Compiled and Edited by Elan Perchik


"The TorahAnyTimes" Newsletter

Parashat Vayigash 5781                                                         Print Version
11th of Tevet, 5781 | December 26, 2020

Compiled and Edited by Elan Perchik

Rebbetzin Chaya Sora Gertzulin
Is My Father Still Alive?

It was a late Thursday night, twenty-five years ago. The week we read Parshas Vayigash, I was sitting at my father’s bedside in Sloan Kettering. There was a heavy silence in the room, a silence I had difficulty dealing with.

My beloved Abba was slowly slipping away, and my heart ached. I held back the tears, there was a lump in my throat. I couldn’t find the right words to say. “Abba,” I asked, “Can I read the parshah to you?” “That would be good”, Abba answered.

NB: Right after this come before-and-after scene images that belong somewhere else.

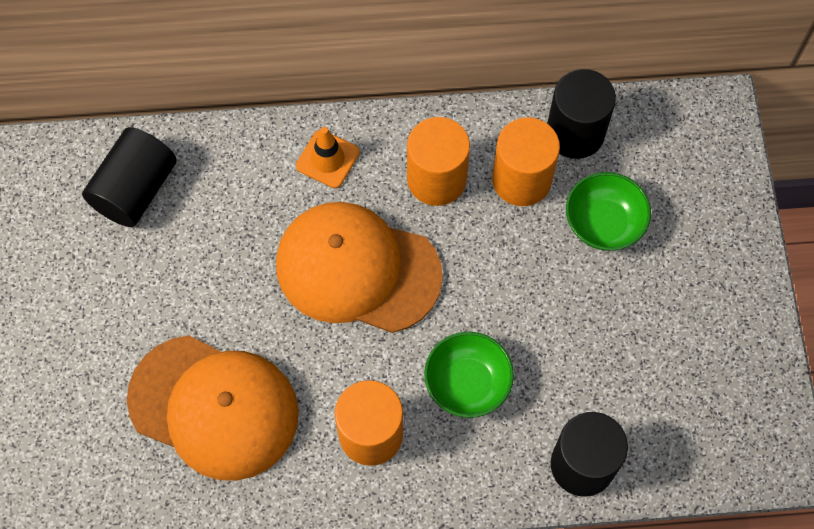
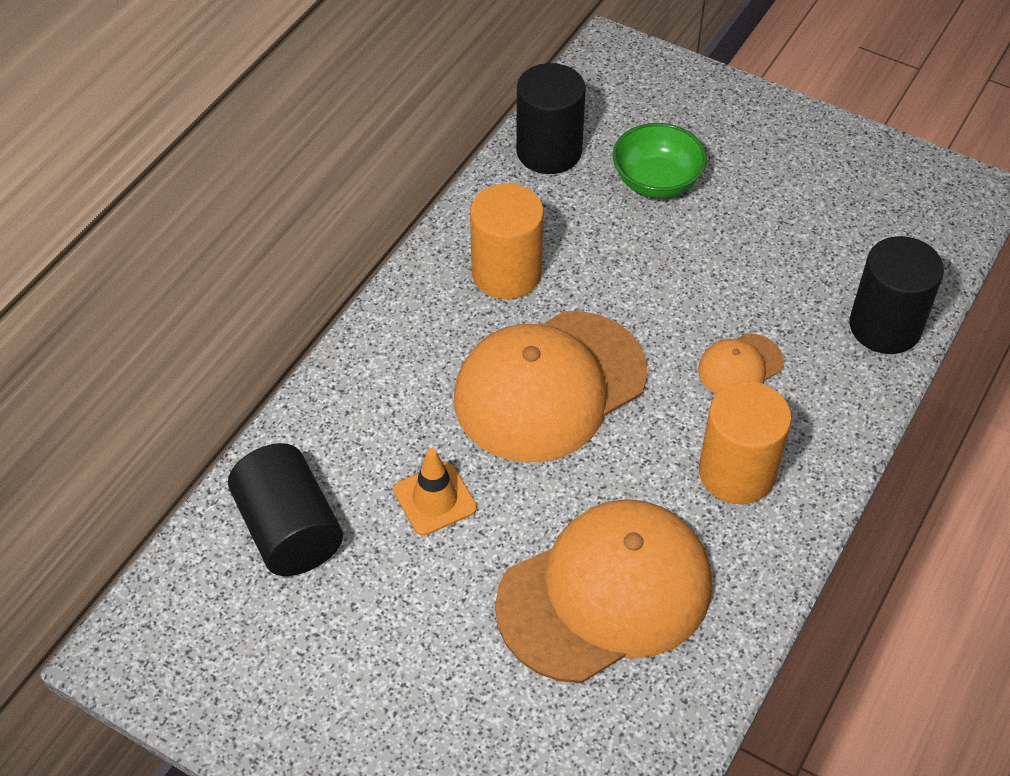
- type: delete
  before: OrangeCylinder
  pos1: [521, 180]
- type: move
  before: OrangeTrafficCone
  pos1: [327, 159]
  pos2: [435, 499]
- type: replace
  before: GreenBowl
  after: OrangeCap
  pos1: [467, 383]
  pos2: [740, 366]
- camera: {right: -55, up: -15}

And so I began. “Vayigash eilav Yehudah…and Yehudah approached him (Yosef)…” (Bereishis 44:18)

I continued on, reading the story of Yosef’s long-awaited reunion with his brothers. It didn’t take long for me to reach the heart-wrenching passage, where Yosef reveals his identity. “And Yosef said to his brothers, I am Yosef, is my father still alive?” (Bereishis 45:3).

“Ha-od Avi Chai… is my father still alive?” My lips started quivering, my voice shaking… The tears started rolling down my cheeks.

It’s generations and generations after Yosef, and yet we have something in common, a child’s love for a parent. It doesn’t matter the age; even an adult child still longs for a father… still cries for a father, and still loves and needs a father.

Yosef’s words, spoken in the palace of Pharaoh, resonates with all of us. We all feel his anguish, we all feel his love.

The Rebbetzin, a”h taught that each week the parshah mirrors what is happening in our own lives. It has a personal message for each and every one of us, a message our neshamah needs to hear.

“And Yehudah said, how can I return to my father, if the child (Binyamin) is not with me?”
(Bereishis 44:34). The Piaseczna Rebbe, also known as the “Aish Kodesh, the Holy Fire,” perished in the Holocaust, but his writings on the Torah survived, and are still studied today. The Rebbe has a deeper explanation for this passage. “How can I return to my father?” – How can I stand before my Father in Heaven without my brothers, without my fellow Jews? Just think, these words were expressed by a man who had already lost his entire family, yet he spent the last days of his life mentoring, encouraging and teaching Torah in the Warsaw Ghetto.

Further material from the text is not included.